Blade Runner 2049 is on general release now. Villeneuve's next movie will be the holy grail of SFF adaptations, Dune. Right now, I think he can actually do it justice.

5 comments:

IlyaP said...

It's remarkable, isn't it?

In no way should this work. We've been subjected to so many 'years later' type films, be it Indiana Jones, Terminator, Independence Day, etc.

And yet, there we were last night, watching it in abject silence, and absolutely mesmerised.

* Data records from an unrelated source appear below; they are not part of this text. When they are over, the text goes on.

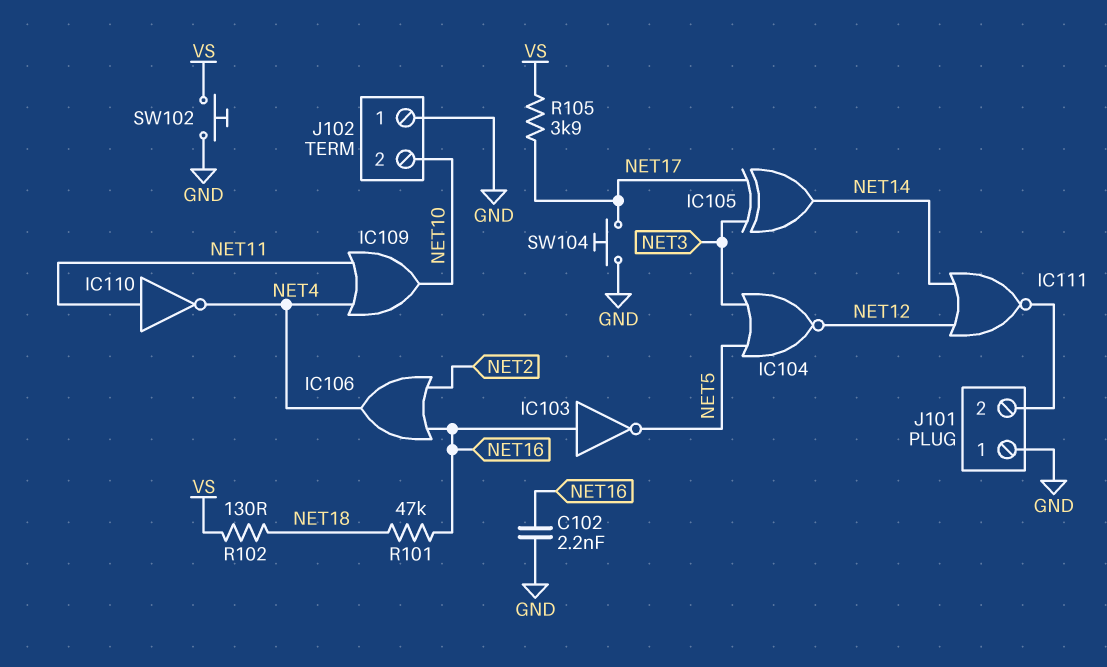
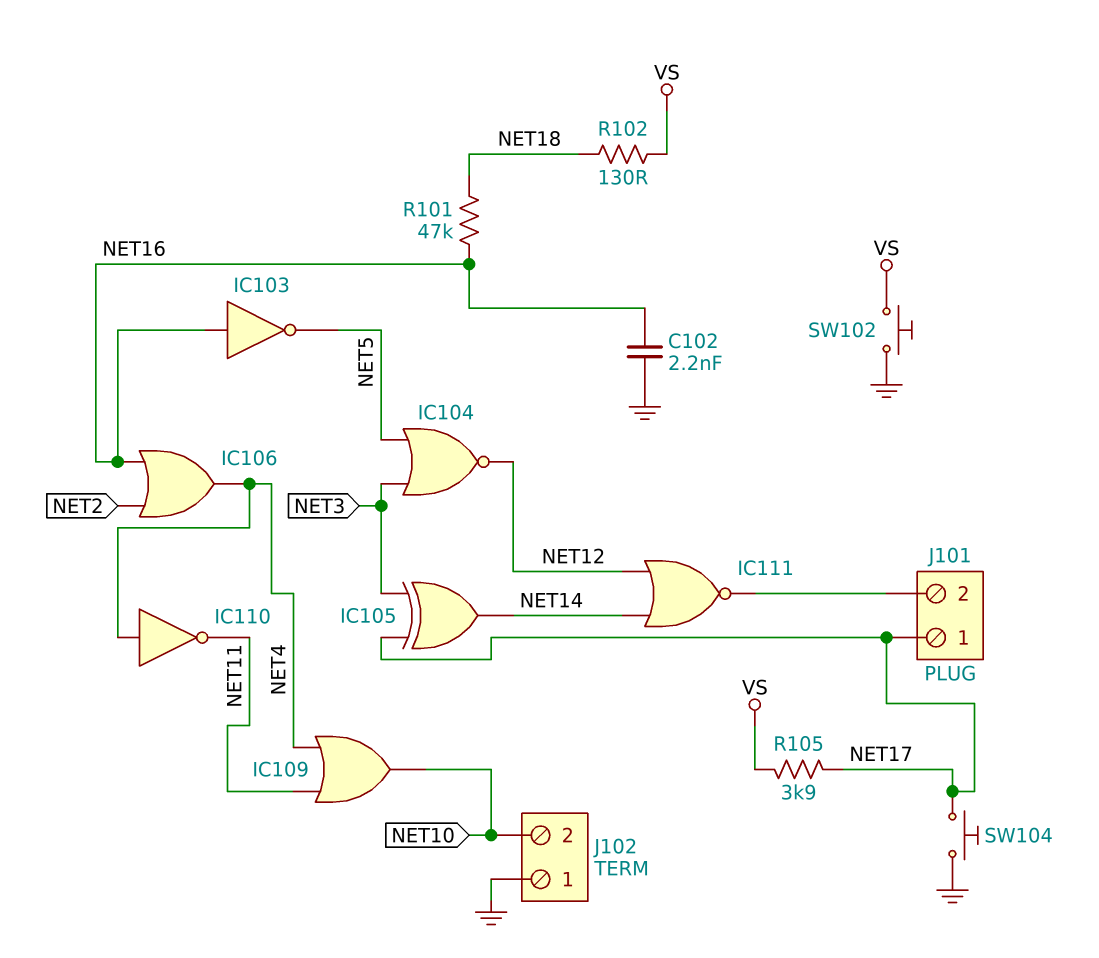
IC110: NOT (in NET11, out NET4) -> NOT (in NET4, out NET11)
J101 pin 1: GND -> NET17

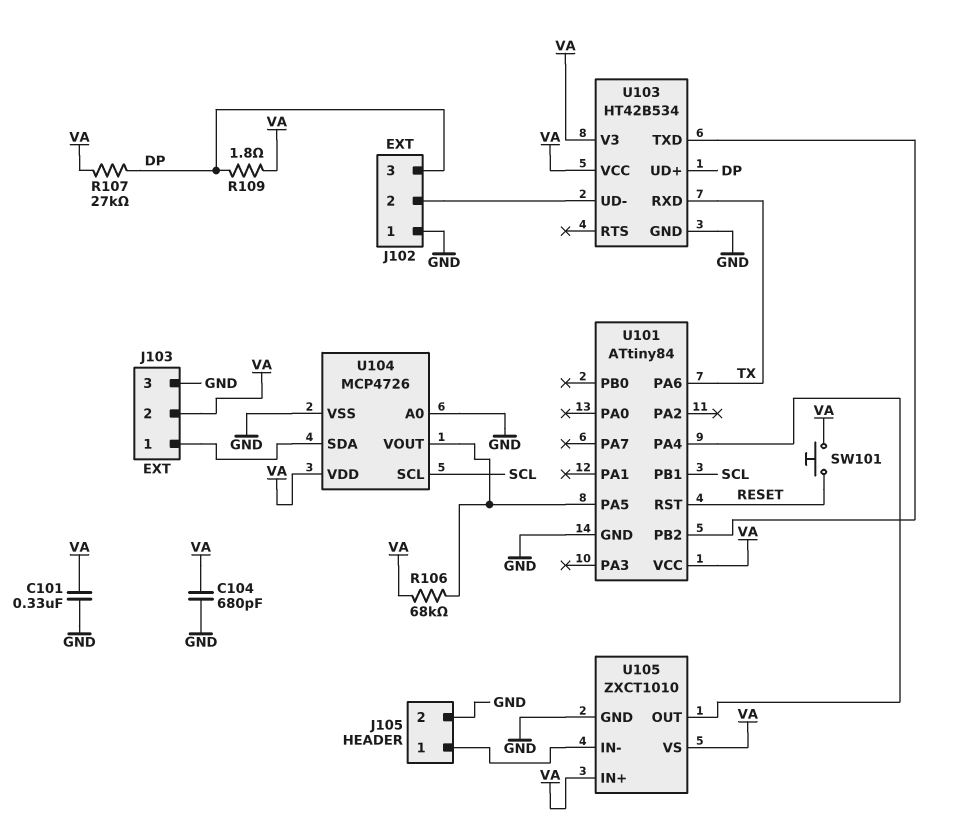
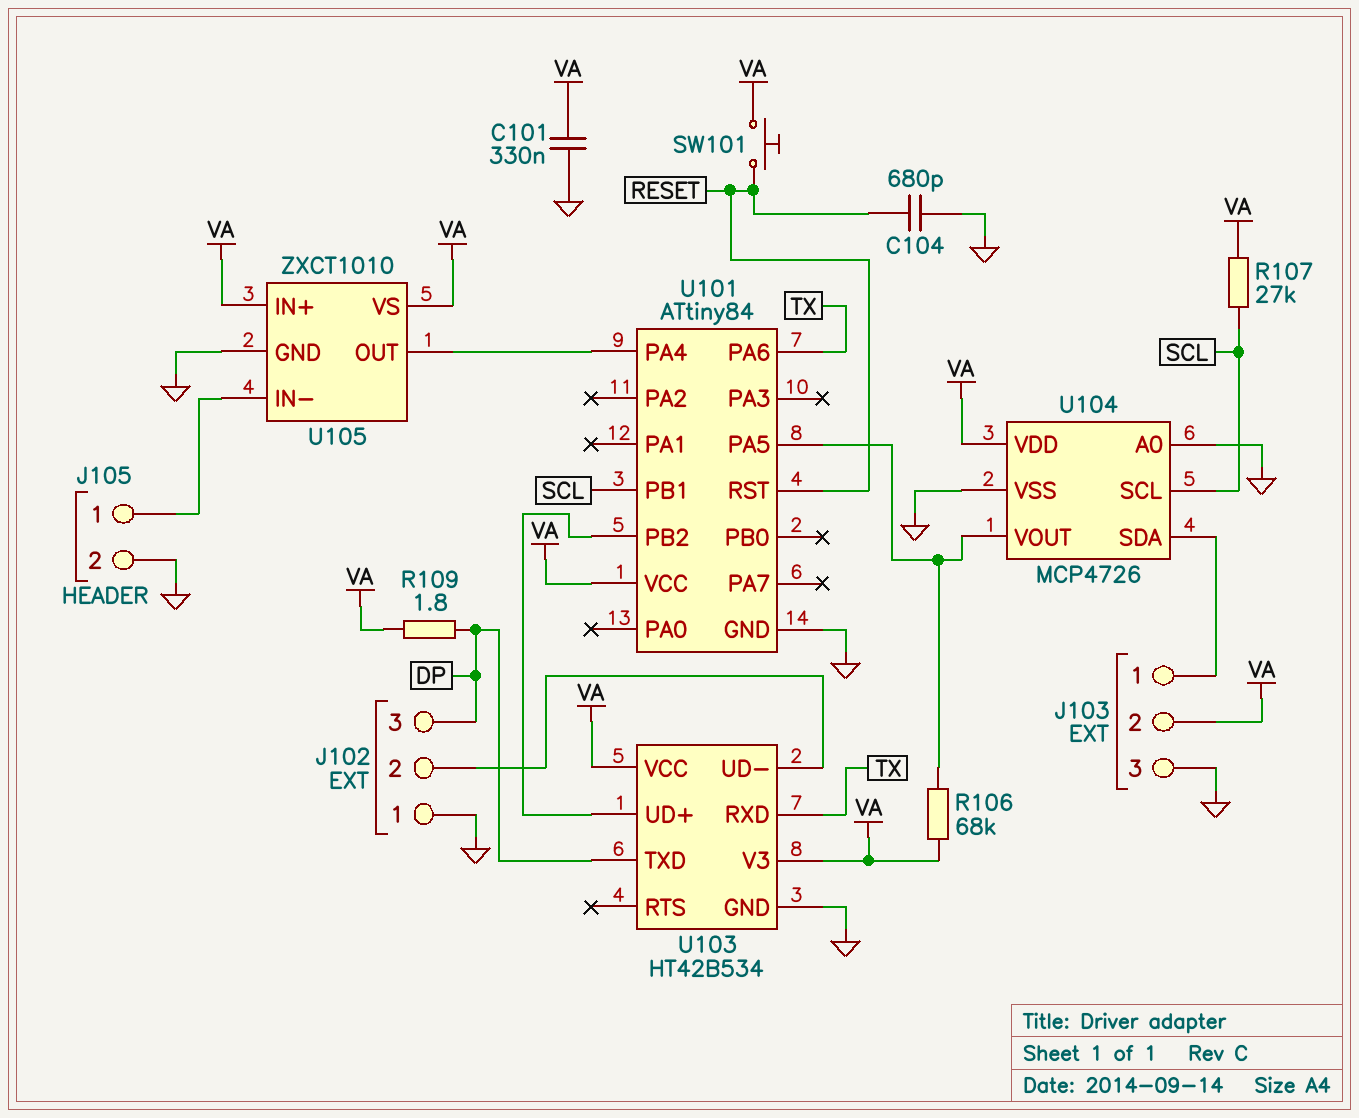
C104: 680pF (GND, VA) -> 680pF (GND, RESET)
R107: 27k (DP, VA) -> 27k (SCL, VA)
U103 pin TXD: U101/PB2 -> DP
U103 pin UD+: DP -> U101/PB2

This movie should not have worked.

I kept waiting for some needless not to the original, not dissimilar from the way every single Terminator movie rehashes "come with me if you want to live" and "I'll be back".

And it never happened.

It's a remarkable feat of restraint and self-awareness.

=i=

Ghost said...

I was keeping myself in check but after watching it, I'm glad to say Blade Runner 2049 was every bit as good as critics say. Villeneuve and the writers must be fans of the original because they crafted a story that's a worthy sequel to the first movie. The cast was uniformly good with Gosling once again showing he's not all hype. Come on Hollywood, give the man a Best Actor Oscar already. Between Driver, La La Land, and now Blade Runner 2049, he should have at least one by now!

Funksoul123 said...

I enjoyed it but the scenes with Ford only were definitely the slowest. The last 3rd of the movie in general seemed to sprawl out and I felt it lost some direction. I was telling my wife that there is hope for Ridley Scott after all after watching the piece of shit that was Alien:Covenant. Then I find it wasn't him but another director... Ah well.

Pedro said...

I disagree with you regarding the score, which I thought was remarkably effective. And I disagree with you regarding Harrison Ford's presence. I don't believe that the story would be so powerful without him. Even though he only shows up in the final third of the movie, his presence is felt throughout the whole movie, and I think that his role is pivotal, not only to enrich this movie but the original Blade Runner

Anyway, this was the best movie I've seen in 2017, and I'm fully convinced that this is a future classic. And like you, I hope that we don't get a third installment, because it can only lead to a cliche
d direction that we've seen in dozens of other movies.

Finally, and this has some SPOILER warnings: but as soon as I realized what the McGuffin for the movie was, I couldn't stop thinking about Children of Men. Was I the only one?

MAuro said...

I saw the film, but I need to ask. Which great special effect are you referring to?